Rather than using steel or aluminum alloy, he makes all his frames out of bamboo.

“When I first saw a bamboo bike in a magazine, it was just breathtaking,” Kraiker said. “I had gone to school for welding, because I had this goal of becoming a frame builder, and suddenly welding was completely irrelevant. I was more interested in botany.”

The Toronto Bamboo Bike Studio is a small, gated-off area in the corner of a laneway garage, with just enough space for the two metal guides Kraiker uses to shape and assemble his frames out of iron bamboo, imported from the Yucatan.

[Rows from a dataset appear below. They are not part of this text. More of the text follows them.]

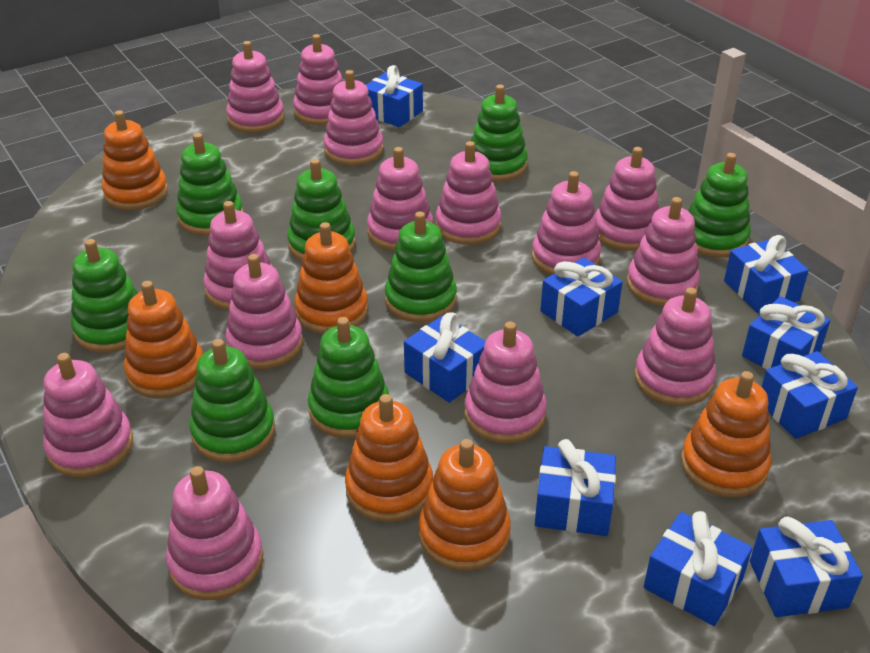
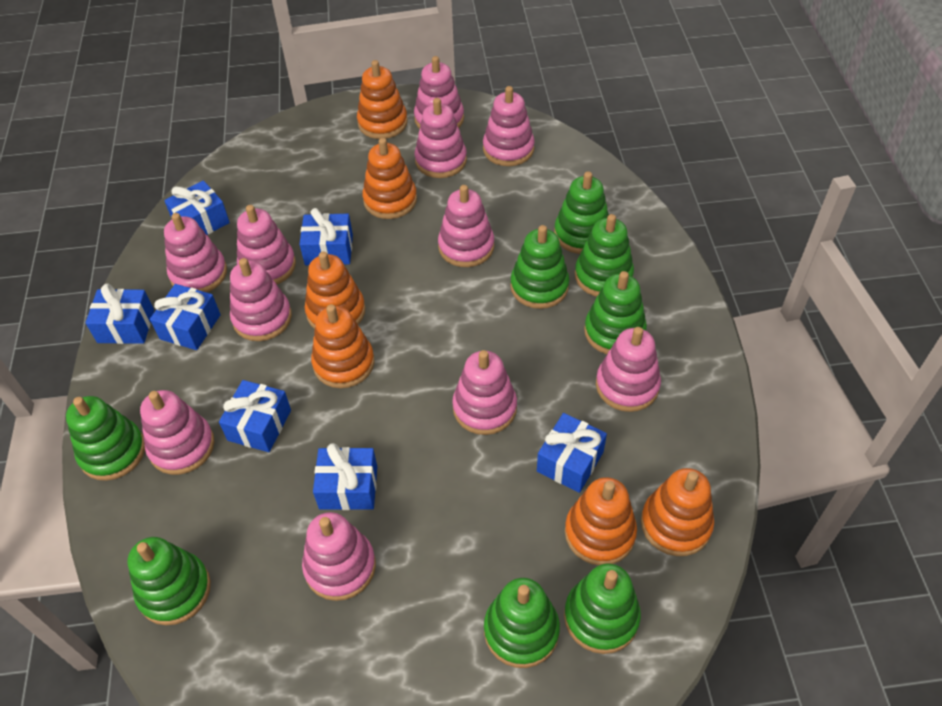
blue gift: 9 -> 7
pink stacking toy: 14 -> 11

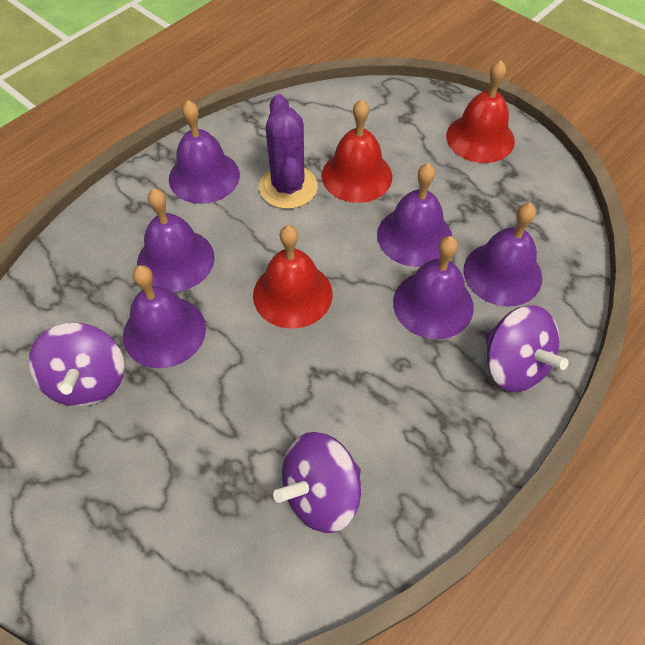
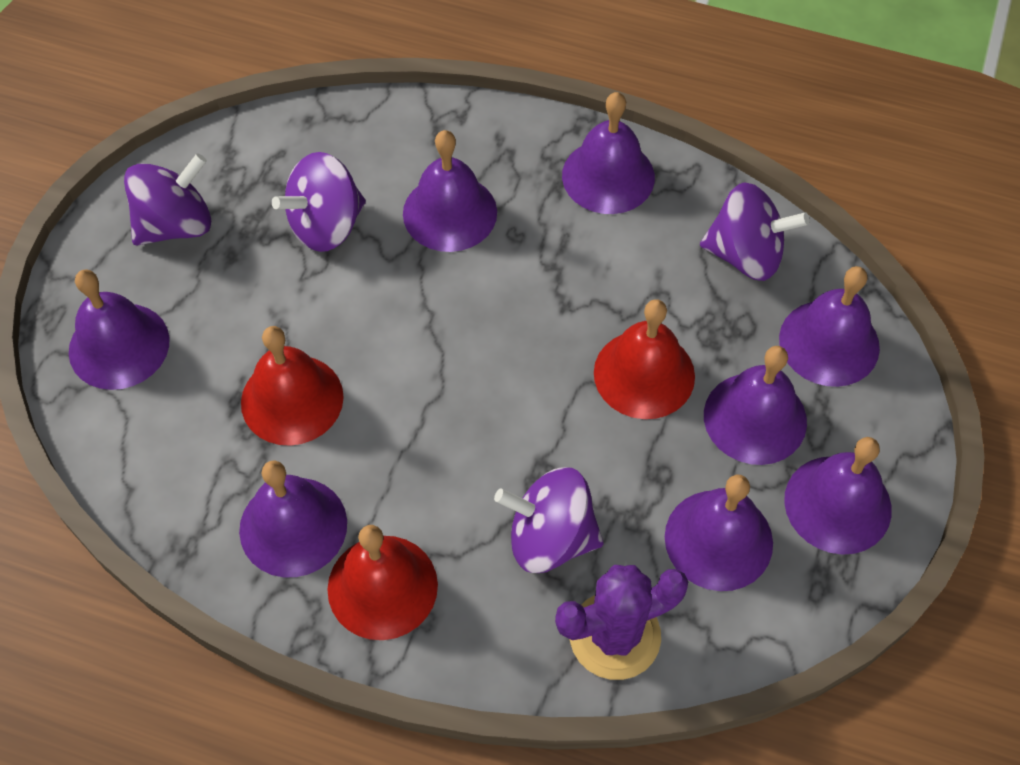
purple bell: 6 -> 8
purple spinning top: 3 -> 4

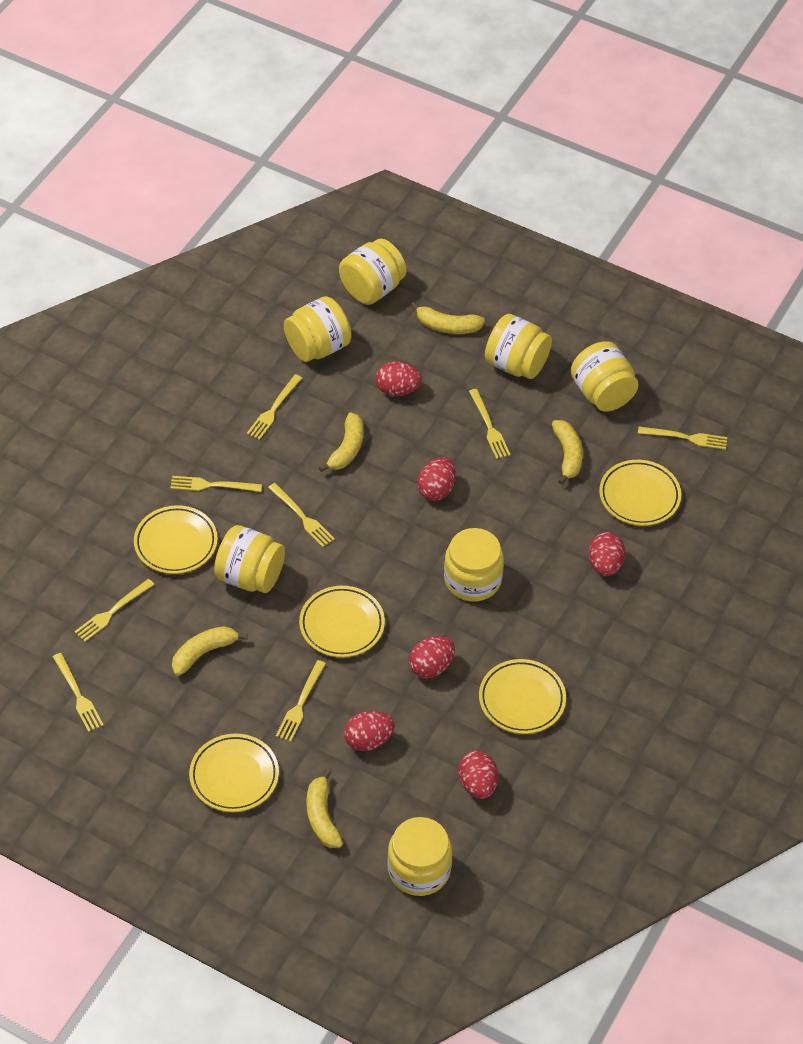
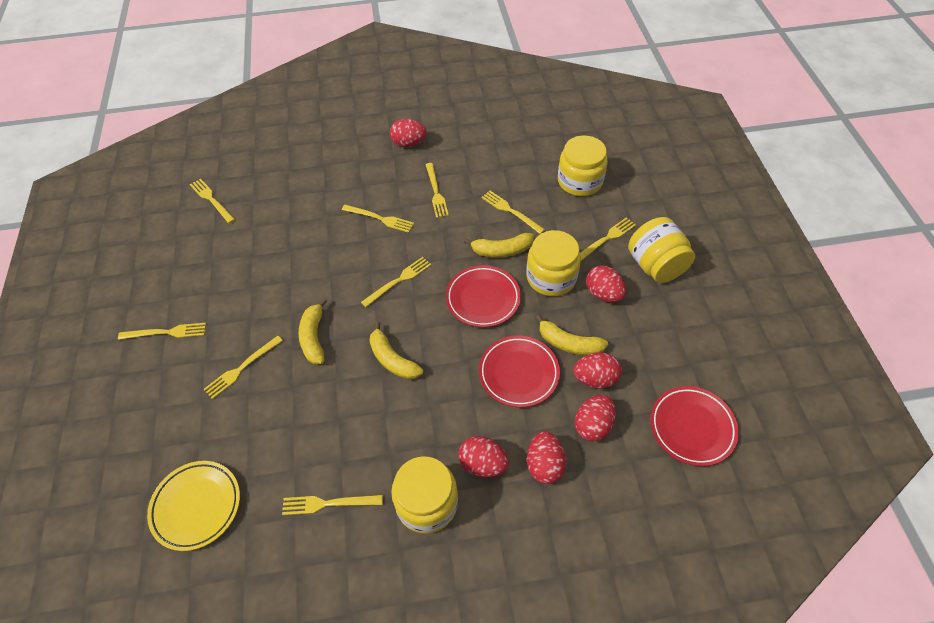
red plate: 0 -> 3
yellow banana: 5 -> 4
yellow fork: 8 -> 9
yellow jar: 7 -> 4
yellow plate: 5 -> 1

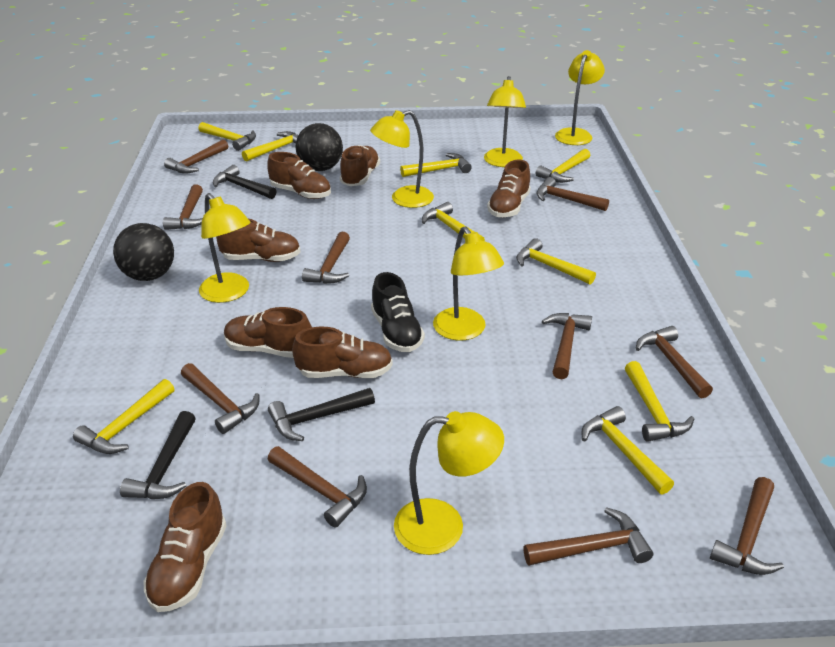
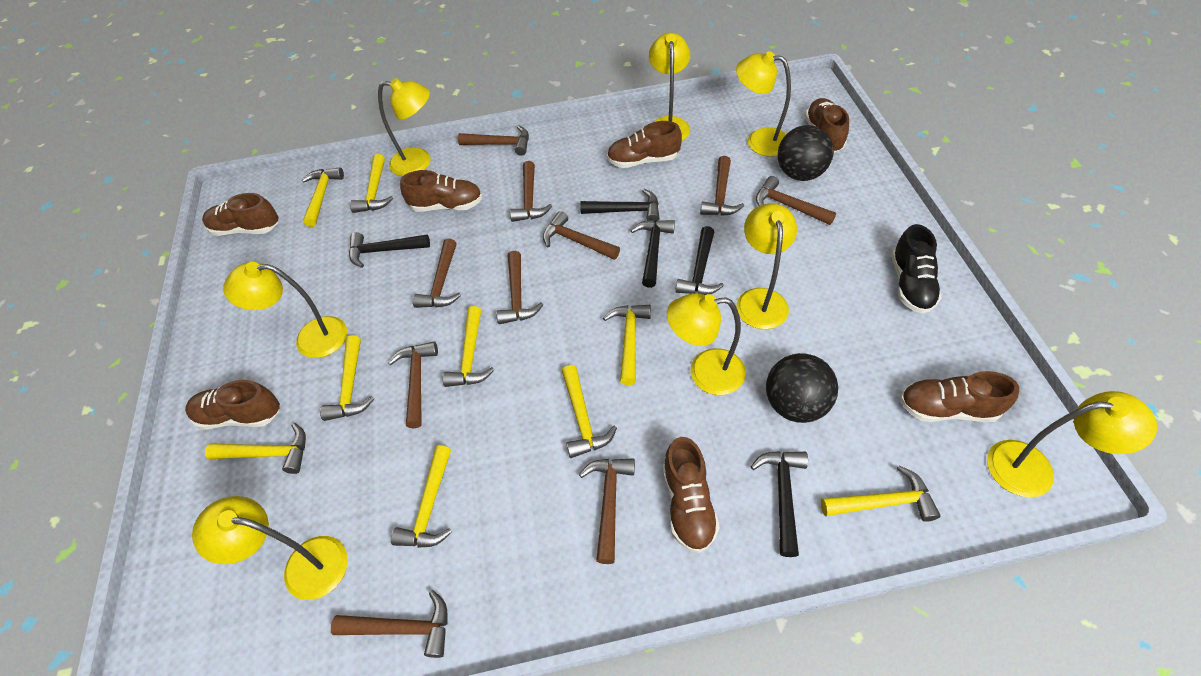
black hammer: 3 -> 5
yellow lamp: 6 -> 8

Kraiker cuts large poles of bamboo down to size using a handsaw and then wedges them between blocks of balsa wood, with the metal parts of the frame lodged inside. (The head tube, seat tube, and bottom bracket all get this treatment.) He shaves the balsa wood down until it’s smooth, and then wraps it with layers of fiberglass, epoxy, and carbon fiber in order to bond the frame together. It’s a simpler process than traditional frame building. An amateur with expert guidance can do it in just a few days. The result, according to Kraiker, is a bike as durable as just about any that exists. “There aren’t many frames that can resist catastrophic failure as well as bamboo can,” he said. “It’s incredibly durable. It has strength characteristics that are equal to—or in some cases exceed—steel. It can be hard as concrete. And it still provides a smooth ride.”

(It’s true that bamboo is extremely strong. In Asia, where it grows in the wild, they use it to build scaffolding.)

There are three other Bamboo Bike Studios in other cities, all of them affiliated with the mother company, which is headquartered in Camden, Maine. Kraiker pays to license the name, and receives training and equipment from the organization.

The whole thing is an outgrowth of a 2008 collaboration between Columbia University and the UN’s Millennium Cities Initiative. The original goal was to invent a method of building sustainable bikes for citizens of the developing world.

The frames Kraiker makes in Kensington Market are certainly sustainable—bamboo is a grass, and where it grows, it grows fast—but affordable to developing-world dwellers they are not. To purchase one outright costs $1,100—or more, depending upon what custom features a buyer requests. For a minimum of $850 (again, depending upon customizations) customers can build their own frames under Kraiker’s guidance, with a kit.

“One of the things I really like about the bamboo bike studio is that now frame building is available to everyone,” Kraiker said. “It’s accessible. You don’t have to go to school for weeks.”

So far, the shop has turned out ten completed frames. If you see someone riding a beautiful bike made of sticks, you’ll know where it came from.